La situación del complejo fronterizo Los Horcones, ubicado en territorio argentino del Paso Internacional Cristo Redentor, volvió a quedar bajo la lupa luego de que la Dirección Nacional de Aduanas de Chile presentara una denuncia formal ante organismos de su país por las condiciones en las que desarrolla tareas parte de su personal.
De acuerdo con información publicada por el diario chileno El Mercurio de Valparaíso, el organismo advirtió sobre el deterioro de las instalaciones y señaló que los funcionarios están expuestos a condiciones que podrían comprometer su seguridad laboral. La presentación fue dirigida a la Dirección de Fronteras y Límites y a la Subsecretaría del Interior de Chile.
Entre los principales problemas señalados figuran deficiencias edilicias, fallas en los sistemas de calefacción y dificultades vinculadas a la habitabilidad del complejo. El reclamo cobró mayor fuerza en las últimas semanas tras detectarse una fuga de gas en sectores destinados a cocina y alojamiento, en un contexto marcado por las bajas temperaturas cordilleranas.

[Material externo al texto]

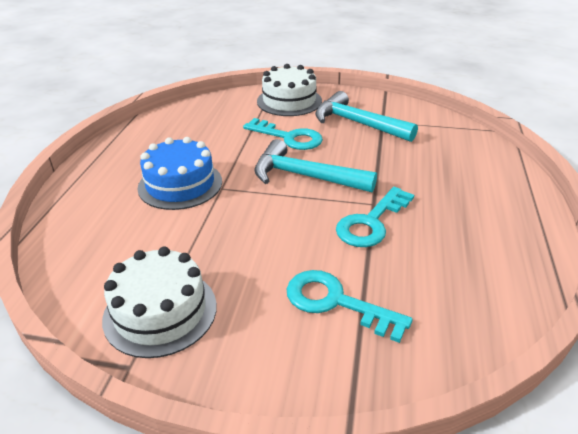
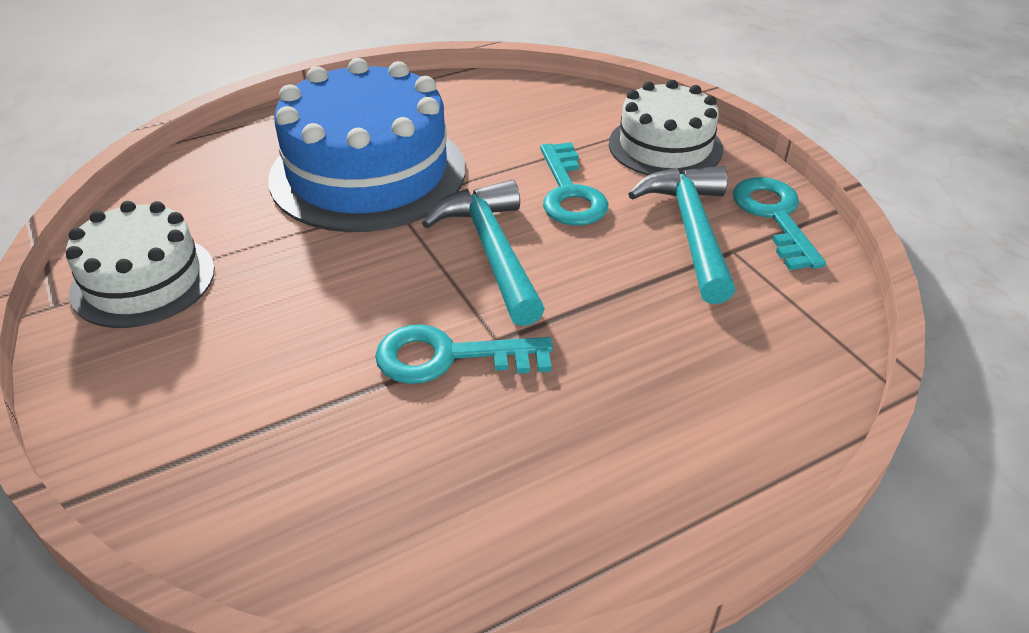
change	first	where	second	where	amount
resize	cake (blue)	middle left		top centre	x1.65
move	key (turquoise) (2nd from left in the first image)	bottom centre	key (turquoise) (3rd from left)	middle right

Según el reporte del medio trasandino, los trabajadores decidieron modificar su rutina y regresar diariamente al complejo chileno Los Libertadores para descansar, evitando pernoctar en las instalaciones ubicadas en Argentina. En ese marco, también solicitaron que el paso cierre a las 18 horas para garantizar cruces seguros antes de la caída de la noche.
Los funcionarios sostienen que las dificultades no son nuevas y que se arrastran desde hace años. Sin embargo, aseguran que la situación se agravó a fines de mayo, coincidiendo con la salida del entonces coordinador argentino del corredor fronterizo, Justo José Báscolo.
Siempre según El Mercurio de Valparaíso, las autoridades chilenas fueron alertadas sobre un eventual "grave riesgo de accidente" asociado a las condiciones climáticas, la escasa iluminación y los desplazamientos diarios que debe realizar el personal entre ambos complejos fronterizos.
La intervención de Aduanas de Chile busca que se impulsen gestiones diplomáticas ante las autoridades argentinas para encontrar una solución que permita garantizar condiciones adecuadas de alojamiento y trabajo para los agentes que operan en uno de los principales pasos internacionales entre ambos países.